The petitioner, N Radhakrishnan, has also alleged that certain comments in the book about Brahmins, who perform 'puja' in the temples, amounted to "castiest slur".

It has also alleged that the Kerala government has not taken necessary steps to stop the publication, on line sale and dissemination of the novel.

"The publication caused public outburst and protests across the nation, especially in the state of Kerala as the matter was published in Malayalam language. Post the publication of the incriminating article, Hindu women visiting temple were subjected to ridicule and embarrassment through various social media platforms," the plea has alleged.

"Trolls, which appeared and were circulated on social media, have caused deep pain and anguish to the temple going Hindu believers," it claimed.

The petition claimed that if the government fails to take appropriate action, it would indirectly invite the public to react and it would not be far before there is "a 'Charlie Hebdo' kind of backlash in India".

In January 2015, two persons had attacked the office of French satirical weekly newspaper 'Charlie Hebdo' in Paris, accusing the paper of hurting religious sentiments. 12 people were killed in the incident.

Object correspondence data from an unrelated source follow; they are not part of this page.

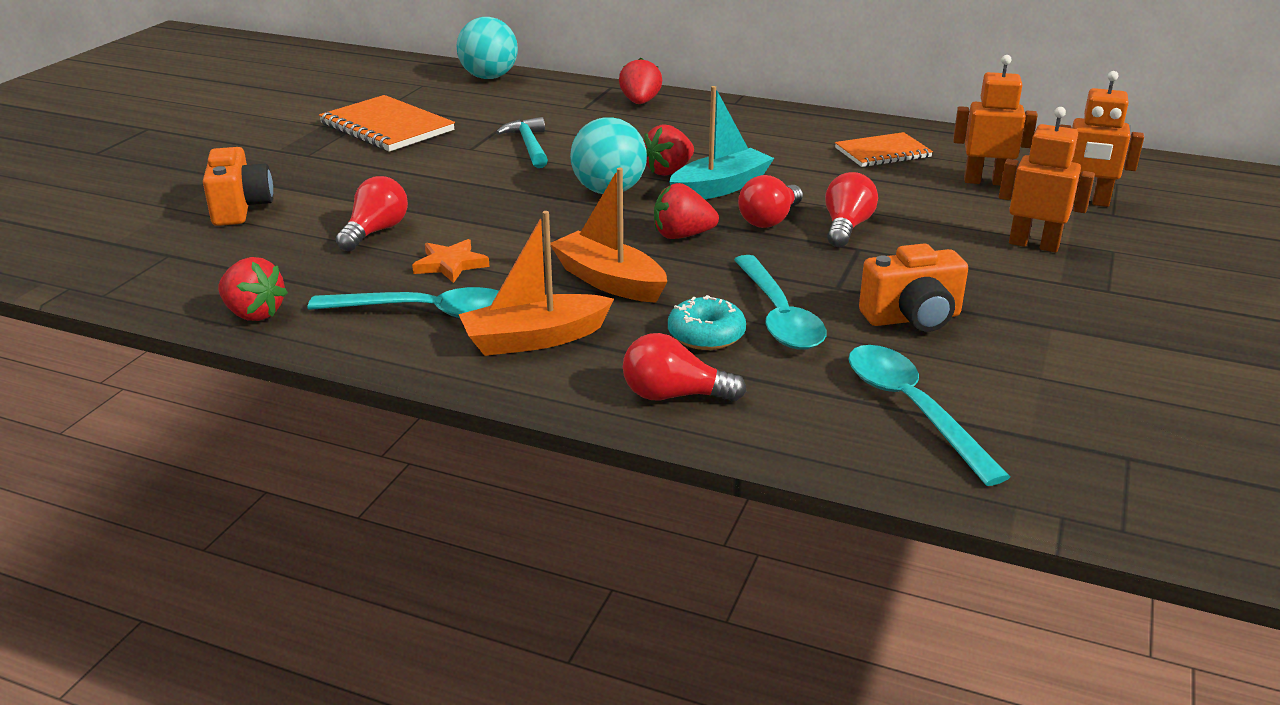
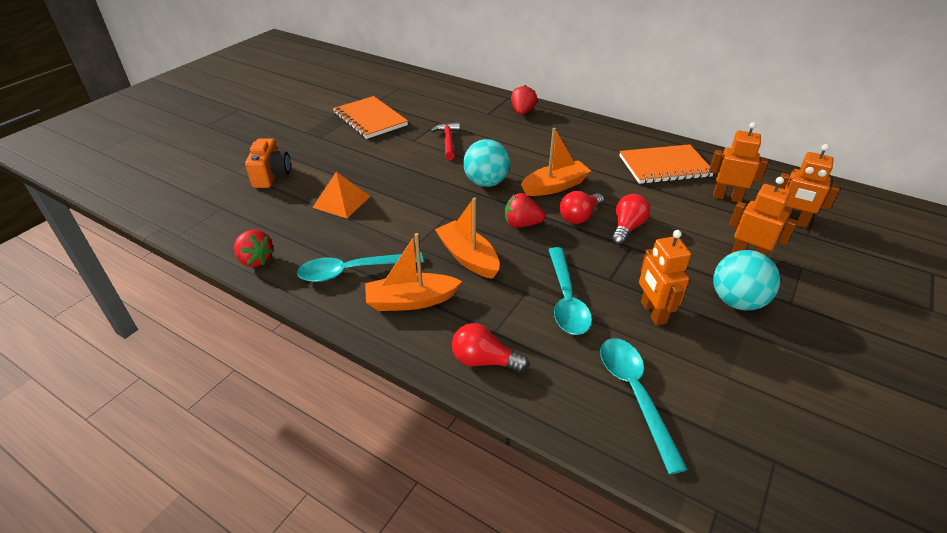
camera: 10 degrees right, 10 degrees up
(375, 232) = (341, 201): red light bulb -> orange pyramid
(425, 313) = (353, 271): turquoise spoon -> turquoise spoon turned 150 degrees clockwise
(450, 264) = (377, 233): orange star -> none
(489, 77) = (438, 85): turquoise ball -> turquoise ball (736, 301)
(529, 146) = (448, 141): turquoise hammer -> red hammer
(668, 171) = (526, 169): red strawberry -> none
(706, 335) = (516, 310): turquoise donut -> none
(720, 188) = (555, 186): turquoise boat -> orange boat
(882, 153) = (664, 166): orange notebook -> orange notebook, size x1.53
(912, 318) = (652, 312): orange camera -> orange robot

"...ensure that no person under the guise of freedom of speech and expression as envisaged under the Constitution be permitted to meddle with the communal fabric of the nation and fix responsibility for such work on the person or medium promoting or propagating such materials," the plea has said.

The novel was being published in a serialised form in a Malayalam periodical. The publication of subsequent parts of the novel in the periodical was discontinued after the controversy.